General characteristics
- Class & type: Sphinx-class cruise ship
- Type: Cruise ship
- Tonnage: 69,203 GT
- Length: 251.89 m (826.41 ft)
- Beam: 32.2 m (105.64 ft) (waterline); 37.6 m (123.36 ft) (max);
- Height: 61 m (200 ft)
- Draught: 7.3 m (23.95 ft)
- Depth: 9.6 m (31.50 ft)
- Decks: 14
- Installed power: 4 × Cat MaK 9M43C; (total power 36,000 kW (48,000 hp));
- Propulsion: diesel-electric; two shafts
- Speed: 19.5 knots (36.1 km/h; 22.4 mph) (service); 21.8 knots (40.4 km/h; 25.1 mph) (maximum);
- Capacity: 2,500 passengers
- Crew: 646

= AIDAbella =

Cruise ship

AIDAbella is a cruise ship operated by AIDA Cruises.
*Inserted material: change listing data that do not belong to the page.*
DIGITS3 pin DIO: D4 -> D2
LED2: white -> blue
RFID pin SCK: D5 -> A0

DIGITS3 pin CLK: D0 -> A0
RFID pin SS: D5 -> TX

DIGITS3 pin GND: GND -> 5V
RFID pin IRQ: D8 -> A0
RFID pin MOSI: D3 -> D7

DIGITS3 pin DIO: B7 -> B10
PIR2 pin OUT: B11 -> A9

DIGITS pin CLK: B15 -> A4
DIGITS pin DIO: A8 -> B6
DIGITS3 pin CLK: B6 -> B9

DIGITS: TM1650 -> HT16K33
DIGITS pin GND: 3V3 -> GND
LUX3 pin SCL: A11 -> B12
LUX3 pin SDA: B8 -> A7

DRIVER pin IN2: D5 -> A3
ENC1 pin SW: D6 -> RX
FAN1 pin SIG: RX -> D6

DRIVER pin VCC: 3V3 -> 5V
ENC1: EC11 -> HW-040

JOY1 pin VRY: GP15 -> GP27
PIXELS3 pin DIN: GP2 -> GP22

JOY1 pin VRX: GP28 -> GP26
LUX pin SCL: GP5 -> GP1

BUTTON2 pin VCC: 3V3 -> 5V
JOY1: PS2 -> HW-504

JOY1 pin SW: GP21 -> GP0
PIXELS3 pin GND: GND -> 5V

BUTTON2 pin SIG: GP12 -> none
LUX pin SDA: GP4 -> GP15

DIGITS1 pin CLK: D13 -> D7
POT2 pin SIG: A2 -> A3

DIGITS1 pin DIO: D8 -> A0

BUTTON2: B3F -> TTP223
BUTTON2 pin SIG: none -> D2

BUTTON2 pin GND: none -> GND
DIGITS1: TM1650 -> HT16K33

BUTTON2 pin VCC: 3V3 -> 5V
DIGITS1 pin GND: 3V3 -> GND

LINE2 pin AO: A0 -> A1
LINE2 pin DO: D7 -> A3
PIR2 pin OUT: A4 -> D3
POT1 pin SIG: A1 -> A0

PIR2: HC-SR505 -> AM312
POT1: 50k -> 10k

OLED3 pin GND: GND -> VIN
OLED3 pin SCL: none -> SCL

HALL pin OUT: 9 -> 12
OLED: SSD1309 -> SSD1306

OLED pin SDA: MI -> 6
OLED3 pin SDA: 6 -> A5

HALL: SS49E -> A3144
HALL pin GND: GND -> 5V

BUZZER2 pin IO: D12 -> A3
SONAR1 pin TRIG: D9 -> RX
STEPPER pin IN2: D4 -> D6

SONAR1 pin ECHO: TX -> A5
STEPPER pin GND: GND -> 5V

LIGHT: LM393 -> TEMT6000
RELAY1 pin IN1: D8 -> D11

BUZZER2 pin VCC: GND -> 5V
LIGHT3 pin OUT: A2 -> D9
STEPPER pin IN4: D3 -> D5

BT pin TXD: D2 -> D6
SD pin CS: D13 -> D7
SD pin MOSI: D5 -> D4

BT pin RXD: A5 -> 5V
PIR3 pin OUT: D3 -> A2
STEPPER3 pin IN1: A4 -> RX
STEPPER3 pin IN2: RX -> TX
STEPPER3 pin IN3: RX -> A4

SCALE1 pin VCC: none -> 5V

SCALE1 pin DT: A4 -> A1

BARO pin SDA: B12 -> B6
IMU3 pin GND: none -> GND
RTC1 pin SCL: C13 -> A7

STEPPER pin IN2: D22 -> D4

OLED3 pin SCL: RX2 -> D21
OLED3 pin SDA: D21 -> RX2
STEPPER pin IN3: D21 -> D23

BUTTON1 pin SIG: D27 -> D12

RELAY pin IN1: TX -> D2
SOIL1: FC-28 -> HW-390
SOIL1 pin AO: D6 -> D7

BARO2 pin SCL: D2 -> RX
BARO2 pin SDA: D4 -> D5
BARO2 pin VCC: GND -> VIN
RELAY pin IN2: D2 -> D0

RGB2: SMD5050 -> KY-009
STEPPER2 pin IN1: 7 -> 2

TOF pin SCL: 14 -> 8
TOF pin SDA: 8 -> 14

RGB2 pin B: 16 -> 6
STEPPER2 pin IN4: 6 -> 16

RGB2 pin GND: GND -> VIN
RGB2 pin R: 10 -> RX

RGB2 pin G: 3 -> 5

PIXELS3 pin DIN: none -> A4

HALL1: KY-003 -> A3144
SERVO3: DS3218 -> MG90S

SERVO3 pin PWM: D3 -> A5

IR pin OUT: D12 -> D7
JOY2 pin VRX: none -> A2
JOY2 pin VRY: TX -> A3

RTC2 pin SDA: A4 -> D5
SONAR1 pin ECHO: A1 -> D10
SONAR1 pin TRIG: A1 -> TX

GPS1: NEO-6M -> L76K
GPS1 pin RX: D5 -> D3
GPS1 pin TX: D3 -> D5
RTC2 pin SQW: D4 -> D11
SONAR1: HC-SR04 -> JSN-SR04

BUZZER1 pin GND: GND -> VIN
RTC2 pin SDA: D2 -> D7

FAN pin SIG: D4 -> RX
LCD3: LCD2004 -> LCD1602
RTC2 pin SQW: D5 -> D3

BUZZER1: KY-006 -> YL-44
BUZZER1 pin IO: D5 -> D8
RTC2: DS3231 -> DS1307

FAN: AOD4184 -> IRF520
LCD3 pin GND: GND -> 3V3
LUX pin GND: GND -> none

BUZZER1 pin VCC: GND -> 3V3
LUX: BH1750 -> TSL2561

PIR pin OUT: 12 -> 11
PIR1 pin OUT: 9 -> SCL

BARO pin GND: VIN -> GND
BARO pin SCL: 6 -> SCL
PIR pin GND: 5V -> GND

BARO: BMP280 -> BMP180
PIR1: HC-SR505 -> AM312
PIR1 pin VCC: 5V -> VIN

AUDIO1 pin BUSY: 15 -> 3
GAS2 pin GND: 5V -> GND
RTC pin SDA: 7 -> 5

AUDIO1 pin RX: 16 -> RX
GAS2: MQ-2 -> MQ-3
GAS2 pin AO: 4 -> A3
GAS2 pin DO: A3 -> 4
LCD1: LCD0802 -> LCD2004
Built at Meyer Werft shipyard in Papenburg, Germany, she is a sister ship to AIDAdiva and AIDAluna. The ship has a passenger capacity of over 2,050. The name AIDAbella was chosen after a competition to name the new ship. The name was meant to signify how beautiful the ship is.

==Facilities==
The ship has 1,025 passenger cabins. There is a nude sunbathing area towards the rear of the ship. Amidships is a circular, glass-walled, and roofed Theatrium in the center of the ship.